Below is an example of minimal code you need for importing a tfrecords file, training a model, and making predictions on new data.

parser_fn

The parser function will be the most data-specific part of your code. Learn about how to make a good function here.

def parser(record):

  features={
    'feats': tf.FixedLenFeature([], tf.string),
    'label': tf.FixedLenFeature([], tf.int64),
  }
  
  parsed = tf.parse_single_example(record, features)
  feats = tf.convert_to_tensor(tf.decode_raw(parsed['feats'], tf.float64))
  label = tf.cast(parsed['label'], tf.int32)

  return {'feats': feats}, label

input_fn

This is an Estimator input function. It defines things like datasets and batches, and can perform operations such as shuffling. Both the dataset and dataset iterator are defined here. Read more about how to make a good input_fn on the official docs.

def my_input_fn(tfrecords_path):

  dataset = (
    tf.data.TFRecordDataset(tfrecords_path)
    .map(parser)
    .batch(1024)
  )
  
  iterator = dataset.make_one_shot_iterator()

  batch_feats, batch_labels = iterator.get_next()

  return batch_feats, batch_labels

Estimator

To get started fast, just choose an Estimator from the available pre-made Estimators. For more detail on how to use pre-made Estimators in general, check out the official docs.

If you want a custom architecture which is not pre-made, you can build your own Estimator.

DNNClassifier = tf.estimator.DNNClassifier(
  feature_columns = [tf.feature_column.numeric_column(key='feats', dtype=tf.float64, shape=(377,))],
  hidden_units = [256, 256, 256, 256],
  n_classes = 96,
  model_dir = '/tmp/tf')

Train & Eval Specs

Defining the training and evaluation routine for your model is easy with TrainSpec and EvalSpec.
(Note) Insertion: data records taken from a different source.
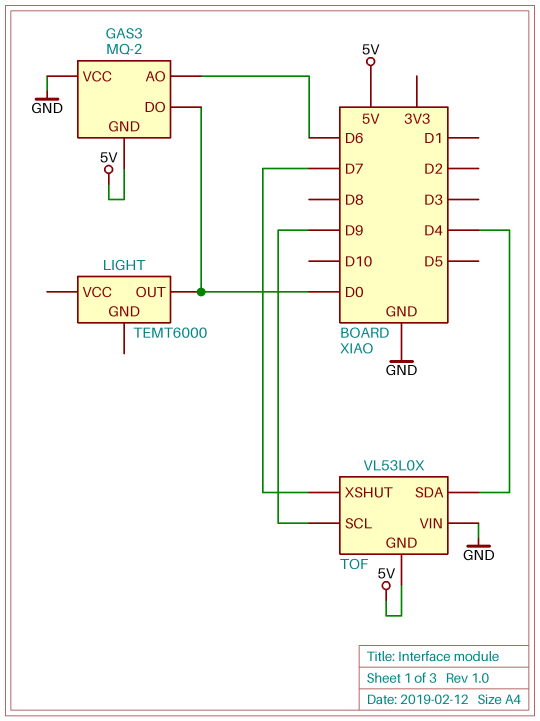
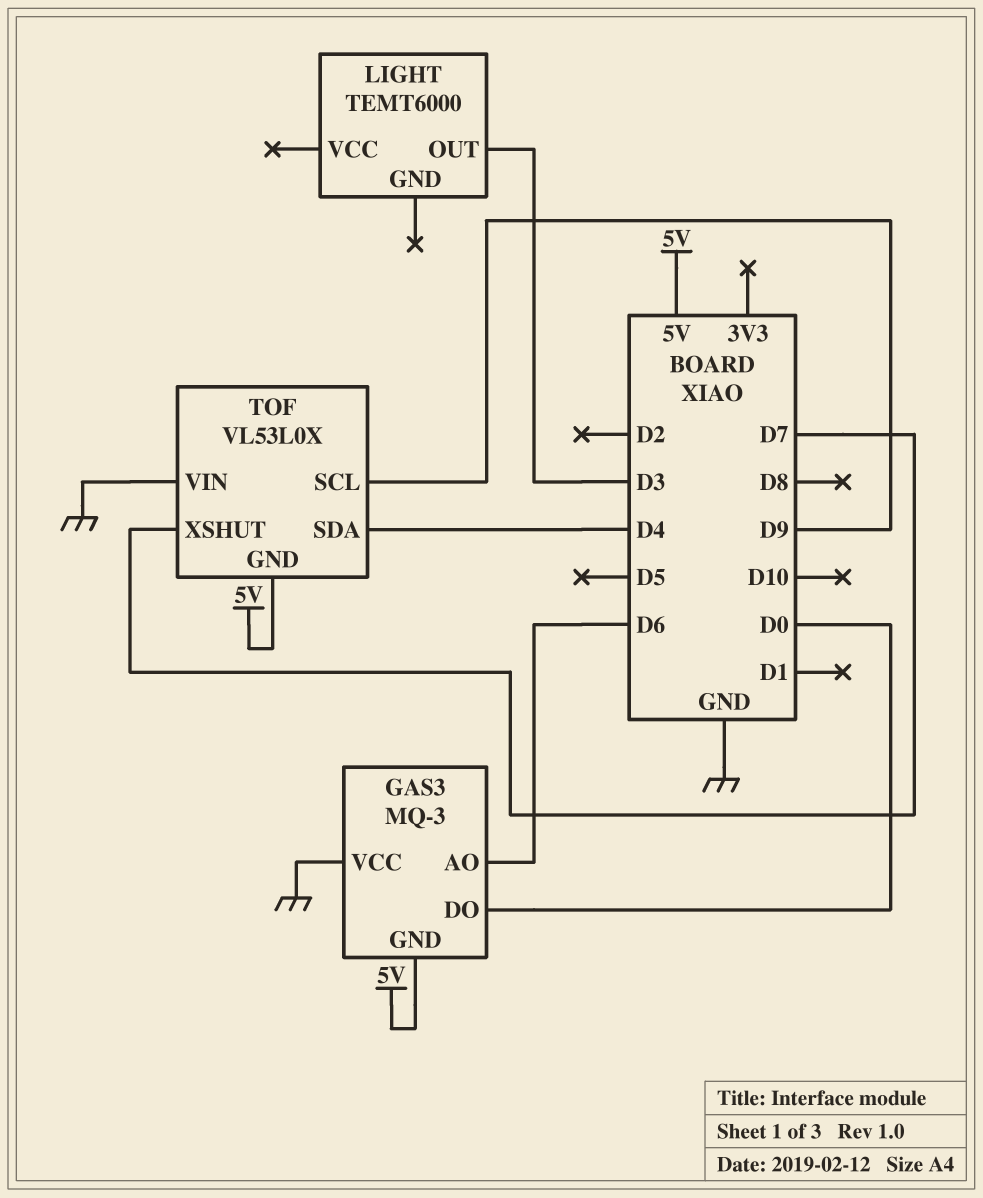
GAS3: MQ-2 -> MQ-3
LIGHT pin OUT: D0 -> D3

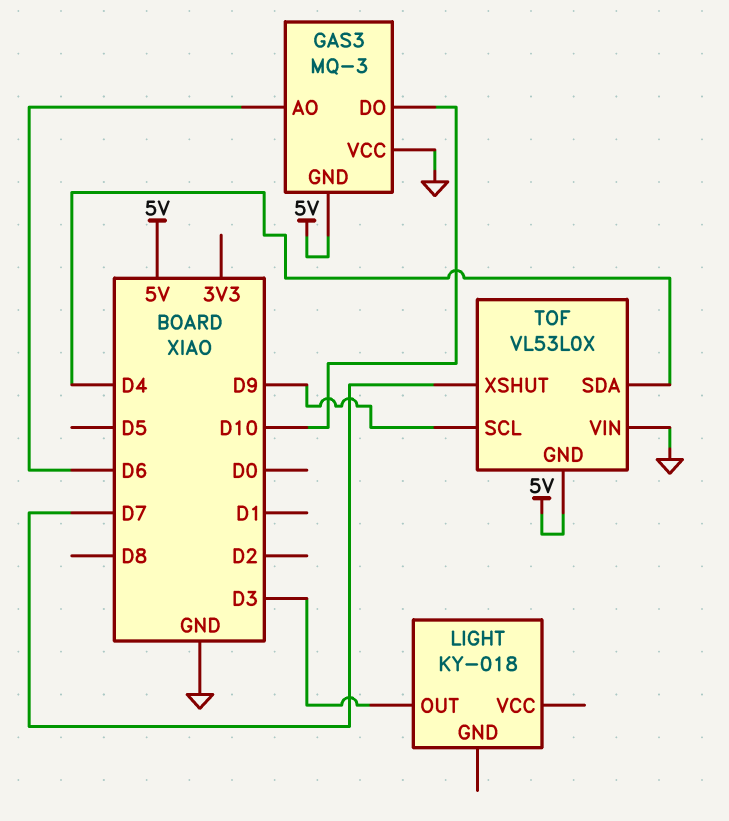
GAS3 pin DO: D0 -> D10
LIGHT: TEMT6000 -> KY-018

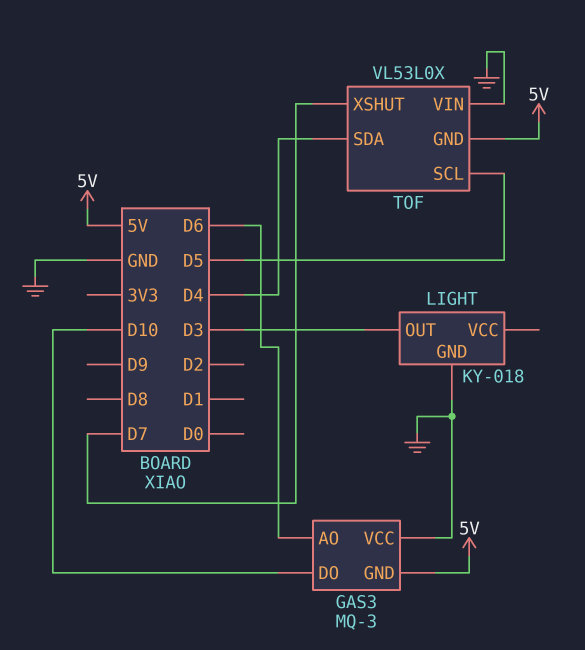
LIGHT pin GND: none -> GND
TOF pin SCL: D9 -> D5

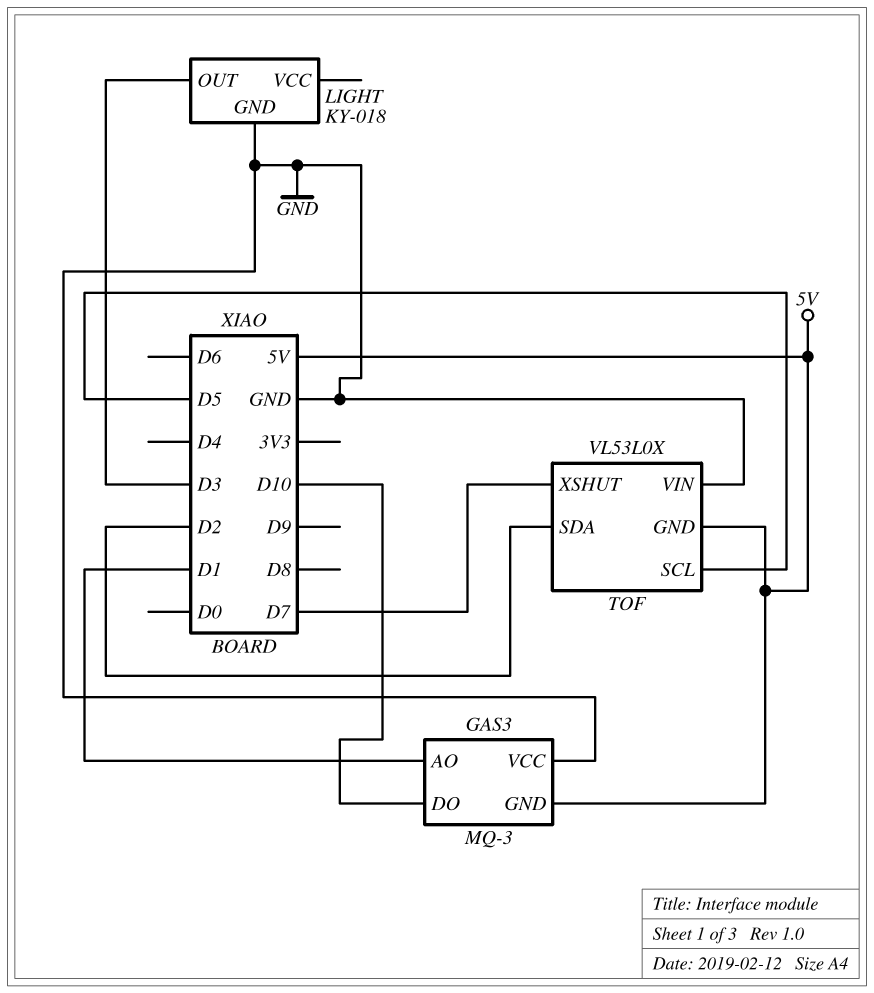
GAS3 pin AO: D6 -> D1
TOF pin SDA: D4 -> D2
These two classes allow you to combine your model with your data along with instructions on how to combine them.

After you’ve defined the specs, you feed them to the specialized function tf.estimator.train_and_evaluate which nicely handles all the heavy lifting. The Google Cloud folks wrote a very nice blog post on how to get best use of this function as well as your specs.

train_spec_dnn = tf.estimator.TrainSpec(input_fn = lambda: my_input_fn('/home/ubuntu/train.tfrecords') , max_steps=1000)
eval_spec_dnn = tf.estimator.EvalSpec(input_fn = lambda: my_input_fn('/home/ubuntu/eval.tfrecords') )

tf.estimator.train_and_evaluate(DNNClassifier, train_spec_dnn, eval_spec_dnn)

Inference

Finally, to make predictions on new data, just use the .predict() method which is available to all Estimators.

predictions = list(DNNClassifier.predict(input_fn = lambda: my_input_fn('/home/ubuntu/test.tfrecords')))


Conclusions

I hope you’ve found this post helpful!